This tells you how much of the variation in your outcome is explained by your predictor. It ranges from 0 to 1 (or 0% to 100%).

  • R² = 0.85 means house size explains 85% of the variation in price. That's strong - size is a good predictor.
  • R² = 0.15 means the predictor only explains 15% of the variation. Other factors matter much more.

The Slope (and Its P-Value)

The slope tells you the direction and size of the relationship. The p-value attached to the slope tells you if the relationship is statistically significant - whether it's likely real or could be a fluke from a small sample.

Standard Error

This tells you roughly how far off your predictions will typically be. A standard error of $20,000 on house price predictions means most of your estimates will be within about $20,000 of the actual price - but some will be further off.

Example

A manager wants to predict monthly sales based on advertising spend. After collecting 24 months of data, regression gives:

  • Equation: Sales = $10,000 + ($5 x Ad Spend)
  • R² = 0.72 - Ad spending explains 72% of the variation in sales.
  • Slope p-value = 0.001 - The relationship is very unlikely to be a coincidence.
  • Standard error = $3,500 - Predictions will typically be off by about $3,500.

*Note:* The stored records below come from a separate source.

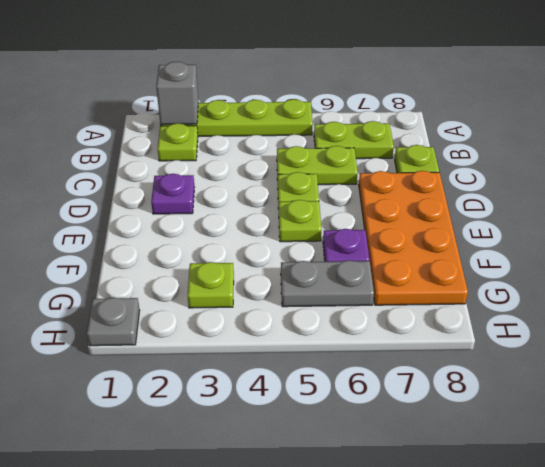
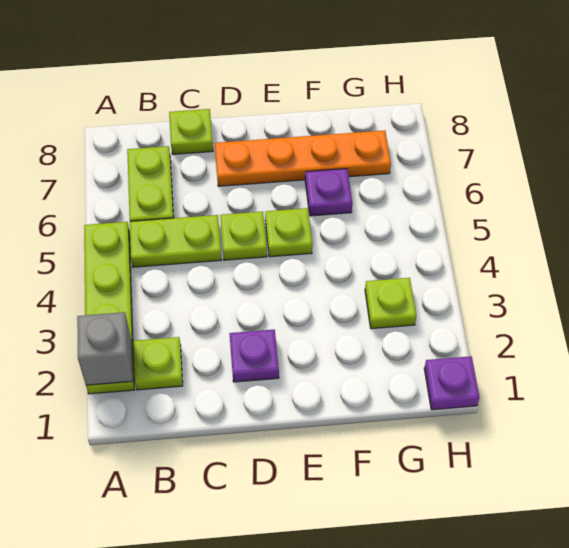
lime plate C5:C6 level 1 -> lime plate B5:C5 level 1
orange plate D7:G8 level 1 -> orange plate D7:G7 level 1
grey plate G5:G6 level 1 -> none
grey plate H1 level 1 -> purple plate H1 level 1

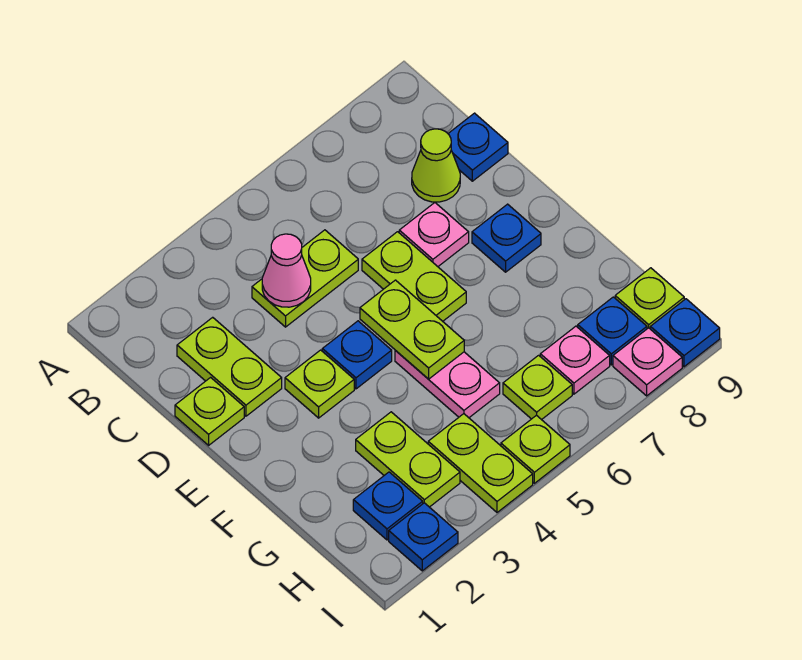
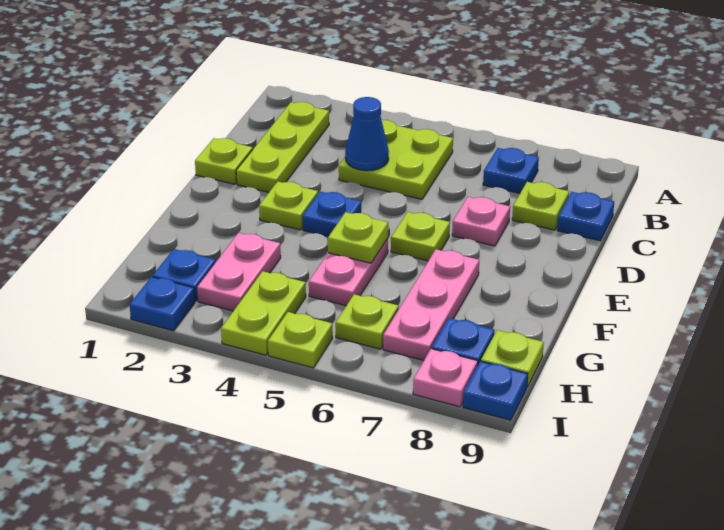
lime plate C2:D2 level 1 -> lime plate B2:D2 level 1
lime plate C4:C5 level 1 -> lime plate B4:C5 level 1
pink cone C4 level 2 -> blue cone C4 level 2
lime cone C8 level 1 -> lime plate C8 level 1
lime plate D6:E6 level 1 -> lime plate E6 level 1
lime plate E5:F5 level 2 -> lime plate F5 level 2
blue plate E8 level 1 -> blue plate B7 level 1
lime plate G3:H3 level 1 -> pink plate G3:H3 level 1
pink plate H7 level 1 -> pink plate F7:H7 level 1

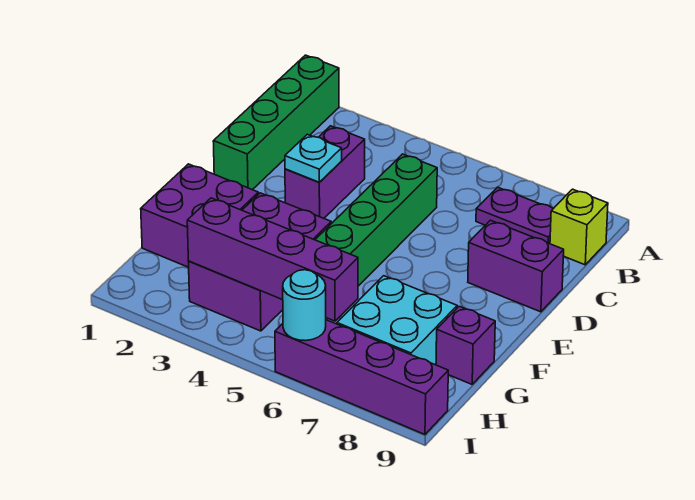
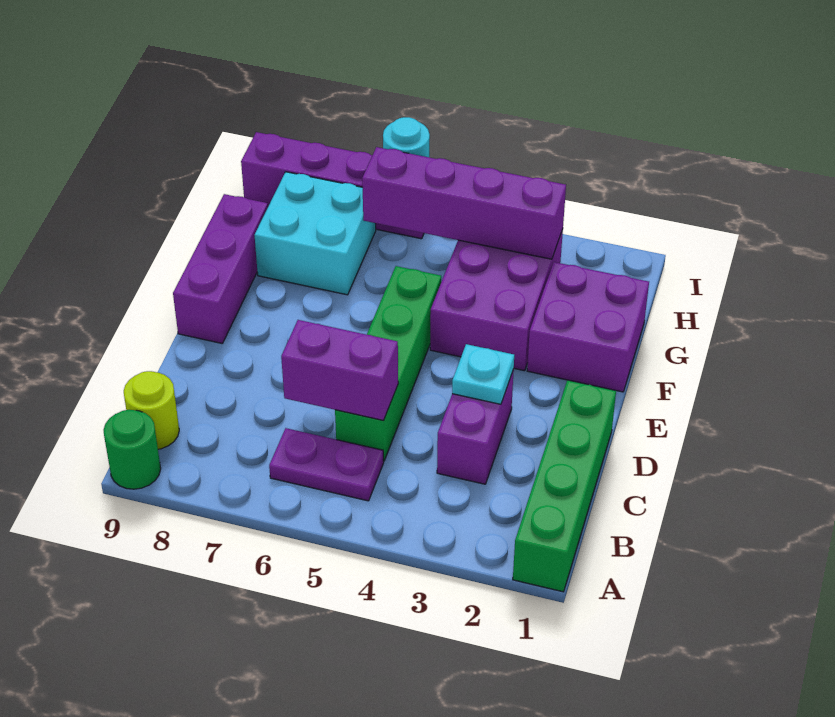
none -> green round brick A9 level 1
purple plate B7:B8 level 1 -> purple plate B5:B6 level 1
lime brick B9 level 1 -> lime round brick B9 level 1
purple brick D8:D9 level 1 -> purple brick C5:C6 level 2
purple brick G9 level 1 -> purple brick E9:G9 level 1

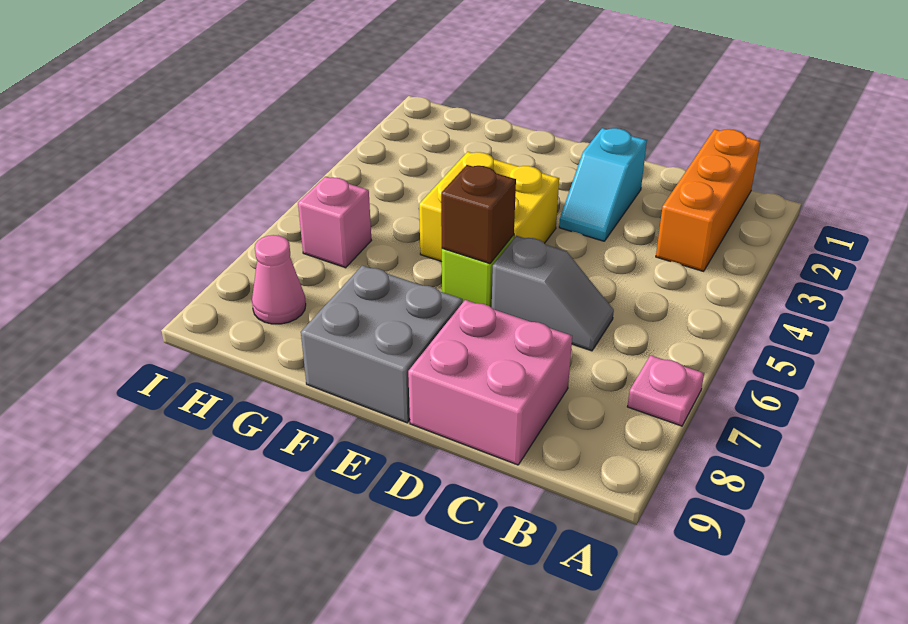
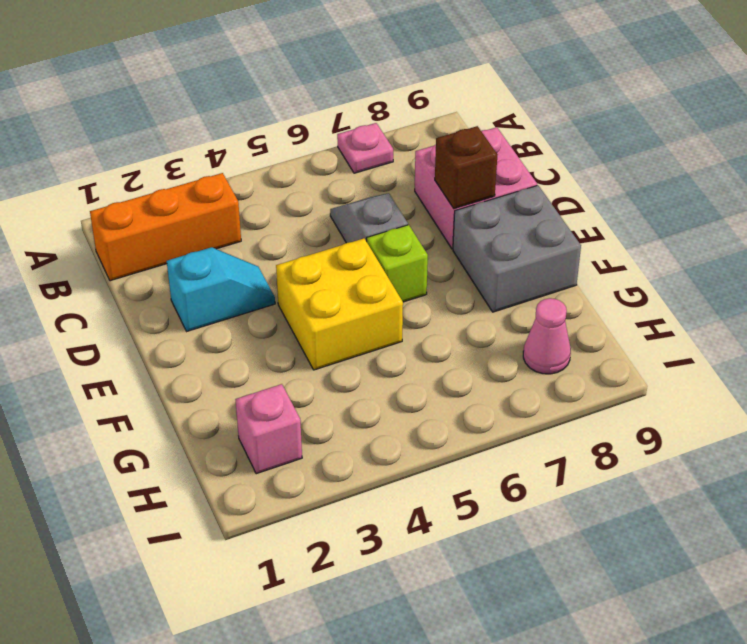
brown brick E6 level 2 -> brown brick D8 level 2
pink brick H6 level 1 -> pink brick H2 level 1

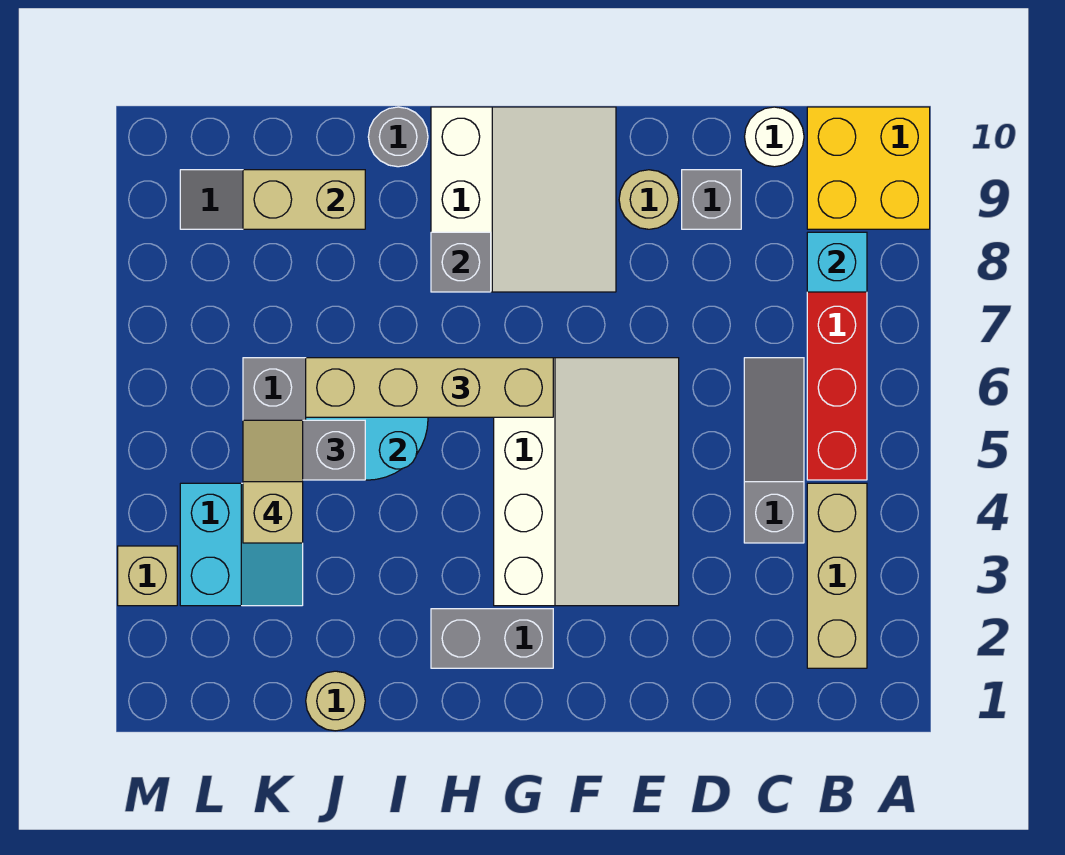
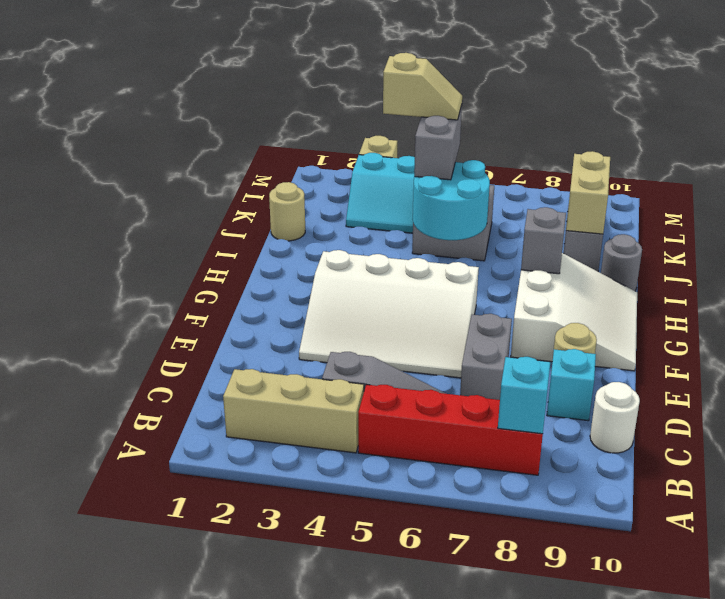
yellow brick A9:B10 level 1 -> none
grey brick D9 level 1 -> cyan brick D9 level 1
white slope F8:H10 level 1 top H -> white slope F8:H10 level 1 top 8
grey brick G2:H2 level 1 -> grey brick D7:E7 level 1
tan brick G6:J6 level 3 -> none

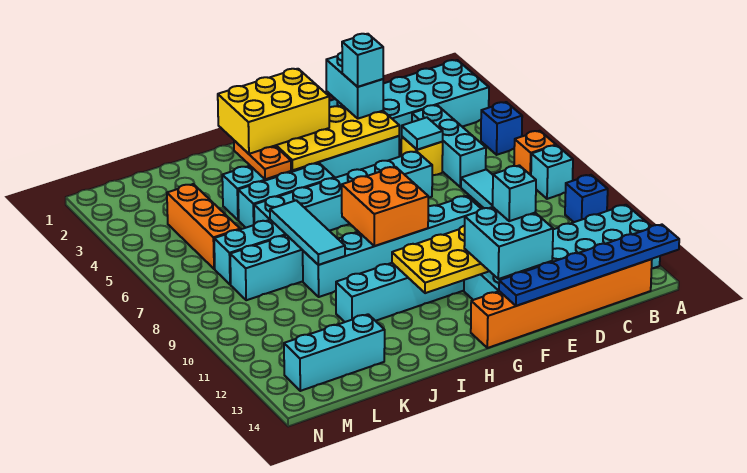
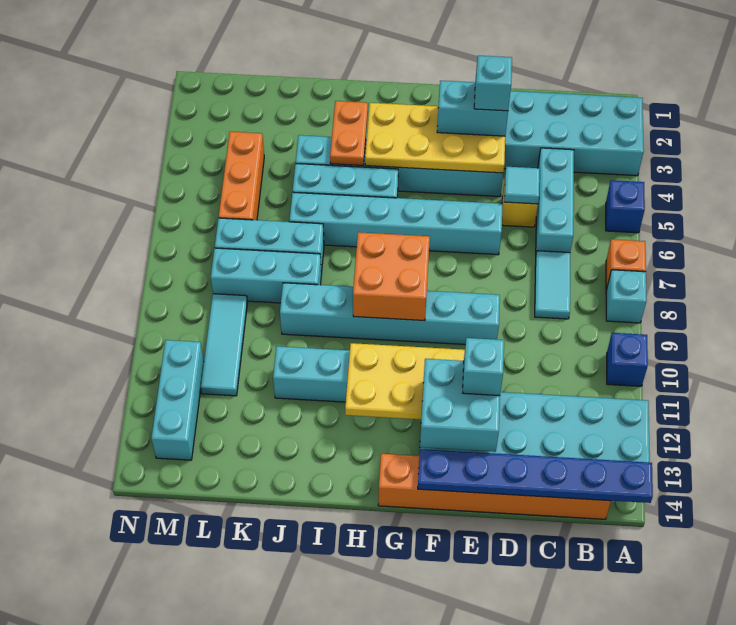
cyan brick E2:E3 level 3 -> cyan brick E3:F3 level 3
yellow brick G2:I3 level 3 -> none
cyan tile J7:J9 level 2 -> cyan tile L9:L11 level 1
cyan brick K13:M13 level 1 -> cyan brick M11:M13 level 1

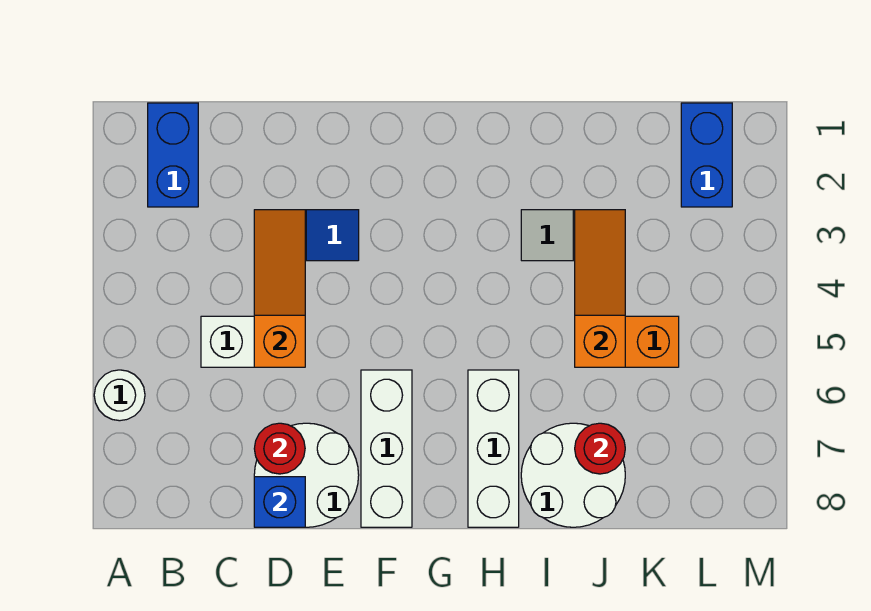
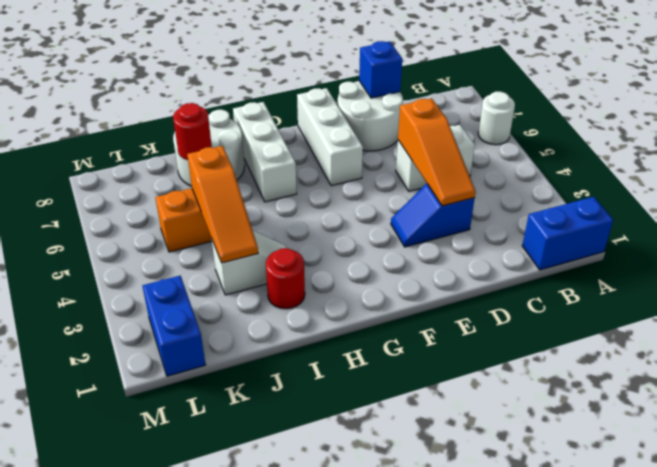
blue brick B1:B2 level 1 -> blue brick A1:B1 level 1
red round brick D7 level 2 -> red round brick I2 level 1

If the company spends $8,000 on advertising next month, the prediction is $10,000 + ($5 x $8,000) = $50,000 in sales. But they should expect the actual result to be somewhere between about $46,500 and $53,500.

Limitations and Cautions

Regression is incredibly useful, but it has important limitations:

  • Don't extrapolate too far. If your data covers houses from 800 to 3,000 sq ft, don't use the line to predict the price of a 10,000 sq ft mansion. The relationship may not continue in a straight line beyond your data range.
  • Correlation, not causation. Just because you can predict Y from X doesn't mean X causes Y. Ice cream sales predict drowning rates, but buying ice cream doesn't cause drowning.
  • One predictor is often not enough. House price depends on size, but also location, age, condition, and many other things. Simple regression uses one predictor; multiple regression (a topic for a later lesson) uses several.
  • Outliers can distort the line. A single unusual data point - like a tiny house that sold for millions because of its location - can pull the entire line off course.

Regression in Real Life

Regression is one of the most widely used statistical tools in the world:

  • Real estate: Estimating home values from size, location, and features.
  • Healthcare: Predicting patient outcomes from age, weight, and lifestyle factors.
  • Business: Forecasting sales from advertising budgets, season, and economic indicators.
  • Education: Predicting student performance from study hours, attendance, and prior grades.

Every time a website says "estimated delivery time" or "predicted price," there's likely a regression model running behind the scenes.

Key Takeaway

Regression finds the best straight line through your data, turning a relationship between two variables into a prediction tool. The equation Y = a + bX gives you a specific forecast for any value of X. R-squared tells you how much of the outcome the predictor explains, and the standard error tells you how accurate your predictions tend to be. It's one of the most practical tools in statistics, but remember: predictions work best within the range of your original data, and predicting something is not the same as causing it.